Read the entire post to appreciate how casually and without portentousness Nige leads us to his conclusion. His writing is, to use Thoreau’s words, “concentrated and nutty.” He doesn’t throw everything at us, and what he throws is generally worth catching.

Another blogger worthy of attention is elberry, who tends The Lumber Room (“flotsam and jetsam from a broken world”). Like Nige, one of his pals, he’s English, and on Sunday he gave us his version of that venerable form, the travelogue: “Oxford.” He’s acerbic, notices details and is consistently funny. What does elberry read while visiting the ancient university town?:

“i find a copy of Beckett’s Molloy, Malone Dies, The Unnamable trilogy for £3 and read it in various dens, pubs, cafes and restaurants escaping from the rain. Sample glories from Molloy:

“`The more things resist me the more rabid I get. With time, and nothing but my teeth and nails, I would rage up from the bowels of the earth to its crust, knowing full well I had nothing to gain. And when I had no more teeth, no more nails, I would dig through the rock with my bones.’”

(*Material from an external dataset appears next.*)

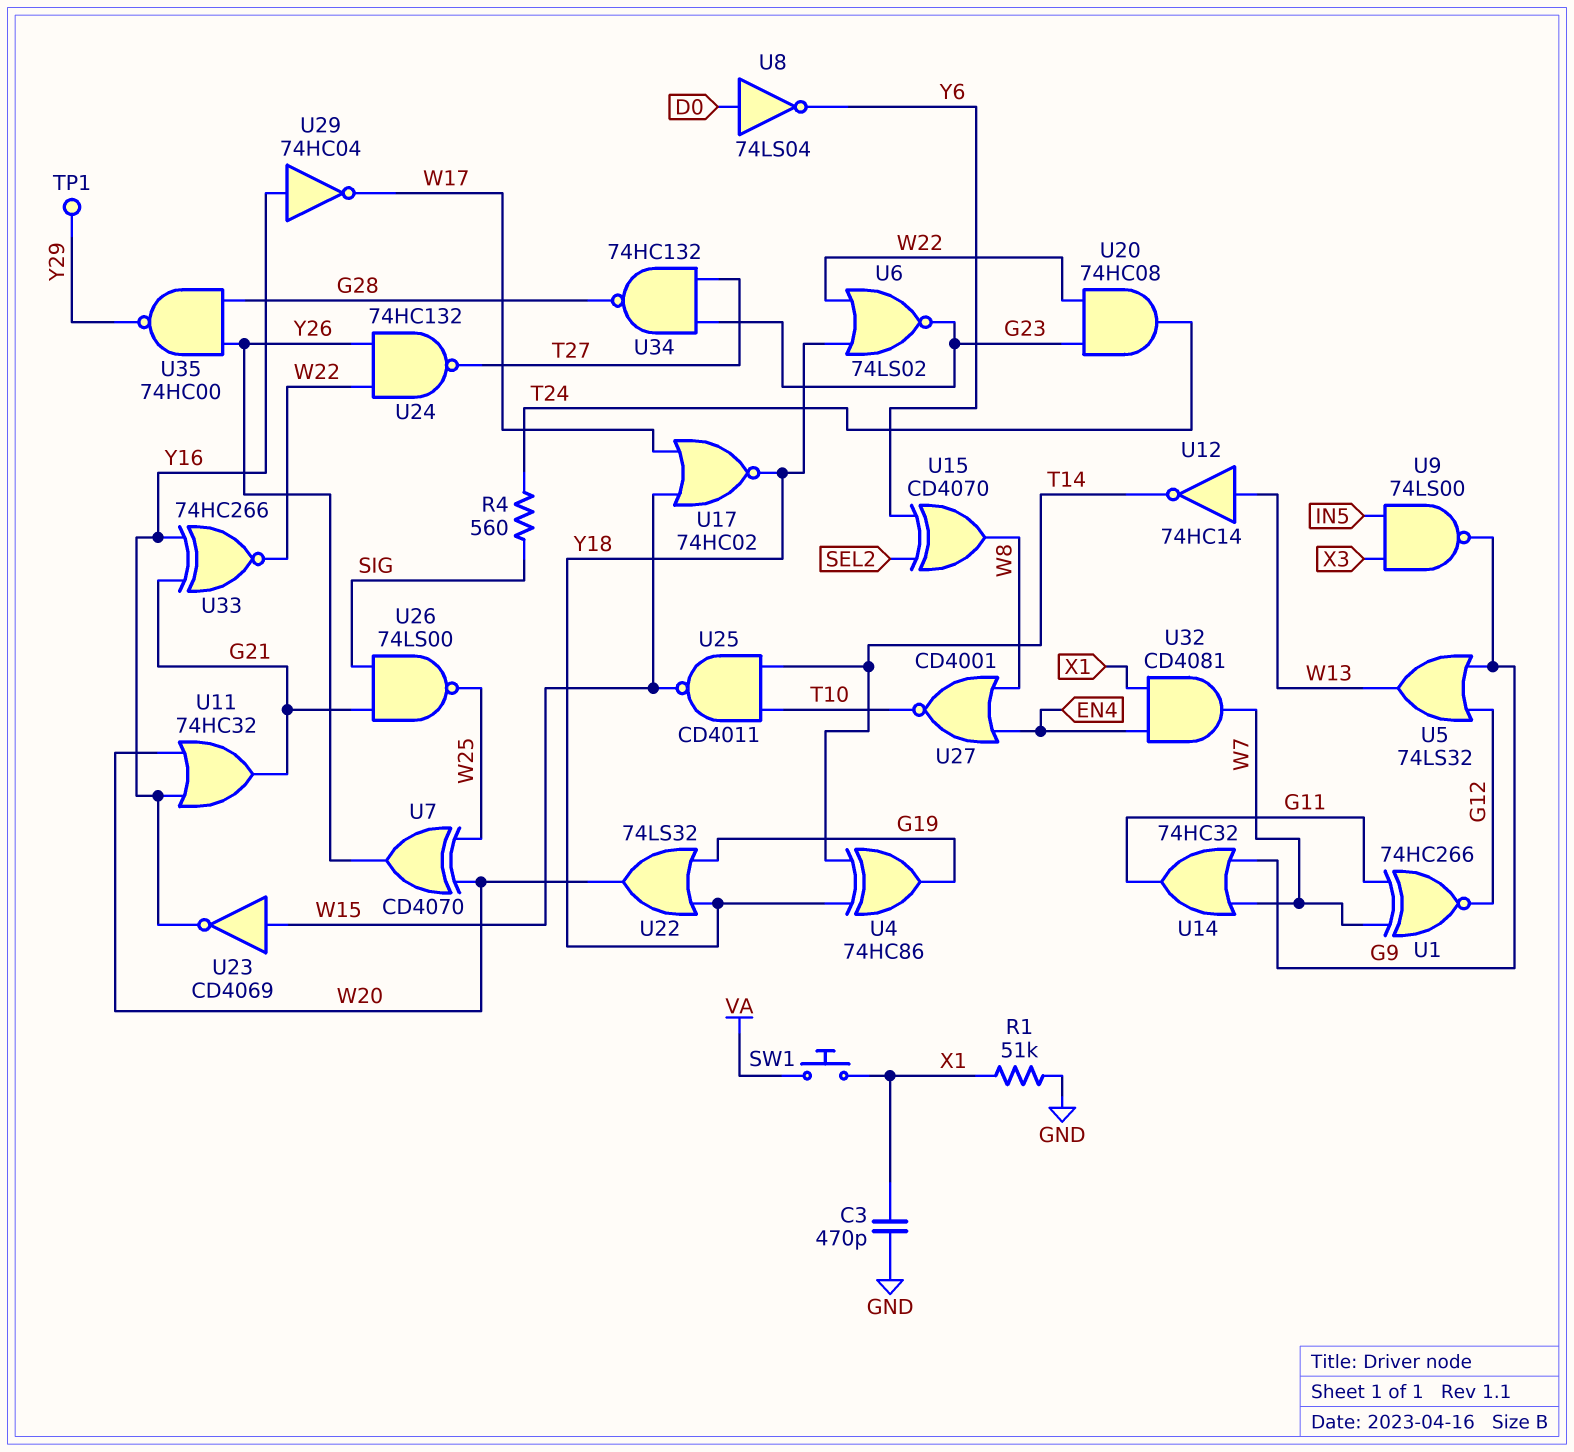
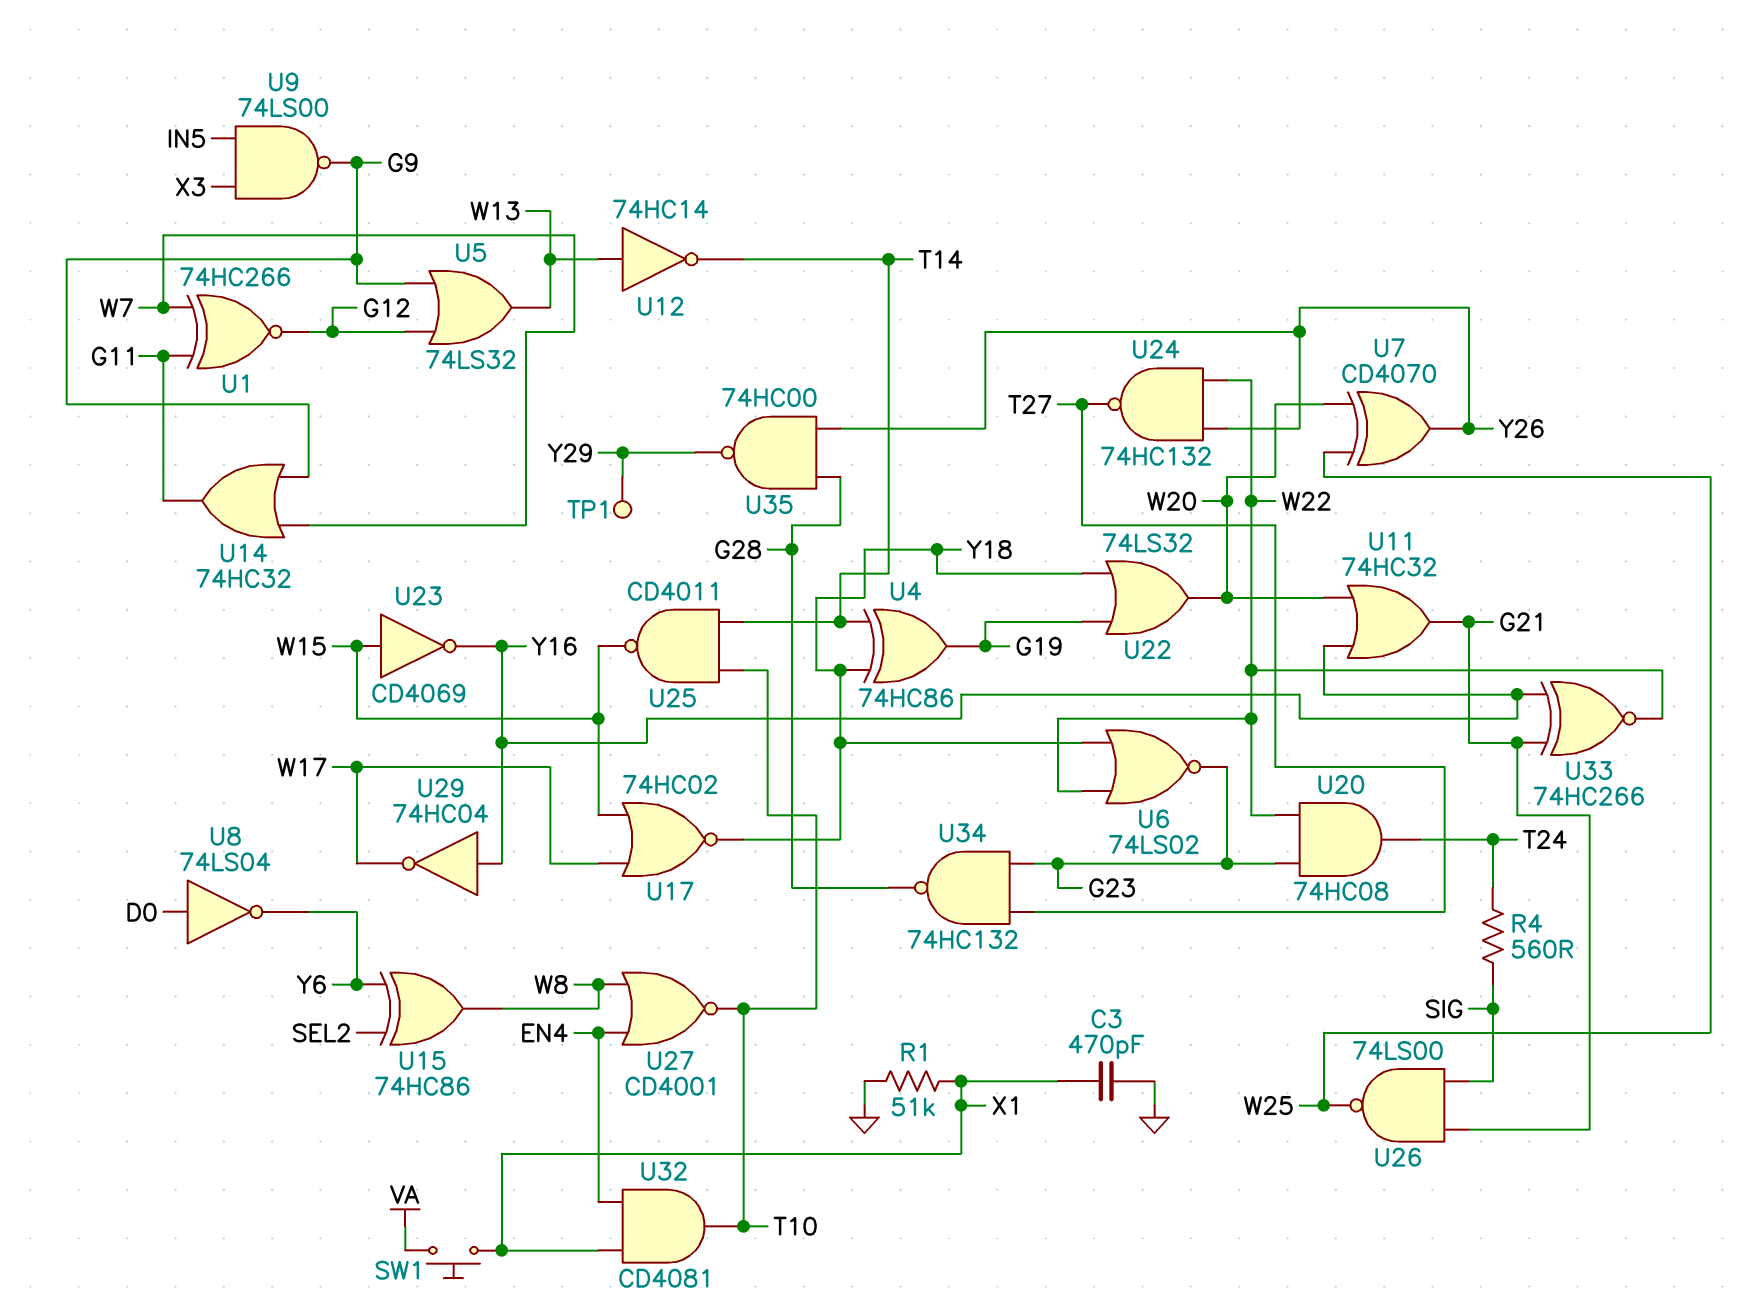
U15: XOR CD4070 (in SEL2, in Y6, out W8) -> XOR 74HC86 (in SEL2, in Y6, out W8)
U32: AND CD4081 (in EN4, in X1, out W7) -> AND CD4081 (in EN4, in X1, out T10)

There’s a fine companion, grumbling about ugly Americans, reading the great trilogy, posting a picture of the most savory breakfast I’ve seen in decades, and quoting Theodore Dalrymple with approval. Despite Thoreau on De Quincey, the English seem to do some things better.

2 comments:

Anonymous said...

Thank you for these splendid words, sir. You may smile to know i intended to write a huge, sophisticated post about Oxford, then gave up and just dashed off the salient points deciding to do without the fancy 'bridge' passages and any sense of structure.

Nige said...

Well what can I say but Thank You! Finding this was a very pleasant surprise (rather like spotting that comma). And I think Thoreau was, if anything, too soft on De Qincey - have you ever (has anyone recently) tried reading one of those big showcase 'fine writing' essays of his? Dreadful.